REPUBLIKA.CO.ID, JAKARTA -- Pemerintah mempertimbangkan opsi menyetop alokasi Anggaran Pendapatan Belanja Negara (APBN) ke Lembaga Pengelola Dana Pendidikan (LPDP) agar porsi dana pendidikan sebesar 20 persen per tahun bisa fokus membenahi riset dan pengembangan.
Pernyataan itu dikemukakan Menteri Koordinator (Menko) Bidang Pembangunan Manusia dan Kebudayaan (PMK) Muhadjir Effendy menjawab rasio penduduk berpendidikan tinggi di Indonesia yang kini masih relatif rendah.
"Kemarin juga sudah kami tinjau apa harus diteruskan LPDP itu, dengan jumlah yang sekarang sudah hampir Rp 140 triliun itu. Kemungkinan akan kita setop dulu," kata Muhadjir Effendy di Istana Kepresidenan Jakarta, Selasa (16/1/2024).
Ia mengatakan setiap tahun pemerintah menyisihkan rata-rata sekitar Rp 20 triliun dari 20 persen alokasi dana pendidikan, hingga kini terkumpul hampir Rp 140 triliun.
Menteri Pendidikan dan Kebudayaan (Mendikbud) periode 2016-2019 itu menyambut baik arahan Presiden Joko Widodo (Jokowi) supaya porsi anggaran riset ke depan diperbesar, salah satunya melalui opsi dana pendidikan tersebut.
"Dana pendidikan kan 20 persen, otomatis setiap tahun naik itu, kalau APBN-nya naik, otomatis jadi menteri pendidikan atau jadi menteri yang mengurusi pendidikan itu tidur pun sudah naik otomatis anggarannya, dan itu harus ditingkatkan efisiensinya," kata Menko Muhadjir.
Dengan opsi tersebut, kata Muhadjir, diharapkan anggaran pendidikan yang 20 persen bisa sepenuhnya digunakan untuk membenahi rasio penduduk berpendidikan tinggi di Indonesia, termasuk kebutuhan anggaran riset dan pengembangan.
"Alokasi anggaran untuk riset dinaikkan, termasuk alokasi biaya beasiswa, termasuk pendidikan untuk ke perguruan tinggi, Diploma, S1, S2, S3 bisa ditingkatkan," katanya.

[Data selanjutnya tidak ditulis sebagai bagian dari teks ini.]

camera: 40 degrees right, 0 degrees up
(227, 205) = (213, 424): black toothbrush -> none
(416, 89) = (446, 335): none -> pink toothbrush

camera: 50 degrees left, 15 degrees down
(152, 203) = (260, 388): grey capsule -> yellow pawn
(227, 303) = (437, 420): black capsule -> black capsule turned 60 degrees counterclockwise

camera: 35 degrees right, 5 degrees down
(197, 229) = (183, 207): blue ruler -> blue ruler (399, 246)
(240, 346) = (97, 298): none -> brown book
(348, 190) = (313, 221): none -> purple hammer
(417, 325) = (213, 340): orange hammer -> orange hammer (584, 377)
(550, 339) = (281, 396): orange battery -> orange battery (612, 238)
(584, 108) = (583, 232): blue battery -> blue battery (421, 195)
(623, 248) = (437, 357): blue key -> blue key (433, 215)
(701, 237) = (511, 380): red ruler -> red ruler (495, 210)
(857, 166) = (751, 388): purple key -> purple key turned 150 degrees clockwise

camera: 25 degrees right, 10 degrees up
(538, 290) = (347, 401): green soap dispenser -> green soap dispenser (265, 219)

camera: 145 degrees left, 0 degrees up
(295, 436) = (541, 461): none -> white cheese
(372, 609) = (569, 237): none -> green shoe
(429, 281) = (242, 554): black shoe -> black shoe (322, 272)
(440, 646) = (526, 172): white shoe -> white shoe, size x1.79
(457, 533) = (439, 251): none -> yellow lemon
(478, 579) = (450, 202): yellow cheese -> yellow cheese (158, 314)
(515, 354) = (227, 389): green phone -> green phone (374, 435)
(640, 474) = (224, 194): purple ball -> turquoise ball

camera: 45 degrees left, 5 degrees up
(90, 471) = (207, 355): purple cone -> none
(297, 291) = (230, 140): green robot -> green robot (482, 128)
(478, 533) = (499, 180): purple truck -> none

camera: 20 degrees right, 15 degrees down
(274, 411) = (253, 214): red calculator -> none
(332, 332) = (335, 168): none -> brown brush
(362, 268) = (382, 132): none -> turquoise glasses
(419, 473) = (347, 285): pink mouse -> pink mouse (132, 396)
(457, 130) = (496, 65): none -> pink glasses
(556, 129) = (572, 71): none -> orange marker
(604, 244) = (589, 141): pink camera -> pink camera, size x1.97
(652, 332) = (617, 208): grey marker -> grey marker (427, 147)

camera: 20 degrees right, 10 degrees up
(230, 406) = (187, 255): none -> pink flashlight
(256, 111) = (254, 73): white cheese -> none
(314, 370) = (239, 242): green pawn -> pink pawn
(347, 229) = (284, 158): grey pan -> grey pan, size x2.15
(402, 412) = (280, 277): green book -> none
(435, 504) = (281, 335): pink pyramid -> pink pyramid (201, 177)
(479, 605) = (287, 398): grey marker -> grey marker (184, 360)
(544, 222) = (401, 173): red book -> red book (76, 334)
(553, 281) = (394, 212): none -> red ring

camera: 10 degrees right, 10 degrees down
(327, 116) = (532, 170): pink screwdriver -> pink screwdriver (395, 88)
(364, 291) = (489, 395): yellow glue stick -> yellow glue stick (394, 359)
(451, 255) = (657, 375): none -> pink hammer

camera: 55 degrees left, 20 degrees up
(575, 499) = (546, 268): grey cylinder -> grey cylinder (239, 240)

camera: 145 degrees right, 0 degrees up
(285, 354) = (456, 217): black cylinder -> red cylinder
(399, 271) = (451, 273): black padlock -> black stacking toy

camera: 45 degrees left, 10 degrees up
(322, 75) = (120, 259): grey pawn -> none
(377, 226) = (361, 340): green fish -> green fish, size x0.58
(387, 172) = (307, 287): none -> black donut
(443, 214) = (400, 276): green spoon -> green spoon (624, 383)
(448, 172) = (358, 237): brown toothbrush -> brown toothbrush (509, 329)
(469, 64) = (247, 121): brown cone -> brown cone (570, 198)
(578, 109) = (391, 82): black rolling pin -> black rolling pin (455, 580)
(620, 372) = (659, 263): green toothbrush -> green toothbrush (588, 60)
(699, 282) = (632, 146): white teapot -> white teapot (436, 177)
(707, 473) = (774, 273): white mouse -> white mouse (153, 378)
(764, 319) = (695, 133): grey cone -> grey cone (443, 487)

Dalam kesempatan itu Muhadjir juga memastikan bahwa opsi tersebut tidak akan menyetop jalannya program LPDP, selama dana yang kini terhimpun diinvestasikan oleh pengelola ke berbagai instrumen yang lebih menguntungkan.
"Kemarin saya kan sebagai Ketua Dewan Penyantun LPDP, itu sudah disepakati, termasuk kita harus sudah mulai berani berinvestasi di sektor-sektor yang agak berisiko, tetapi memang juga menguntungkan," katanya.
Sebelumnya dalam agenda Konvensi XXIX dan Temu Tahunan XXV Forum Rektor Indonesia di Surabaya, Senin (15/1), Presiden Jokowi mengemukakan rasio penduduk berpendidikan S2 dan S3 terhadap populasi produktif di Indonesia masih sangat rendah.
"Indonesia itu di angka 0,45 persen. 0,45 persen. Negara tetangga kita, Vietnam Malaysia, sudah di angka 2,43 persen. Negara maju 9,8 persen. Jauh sekali," kata Jokowi.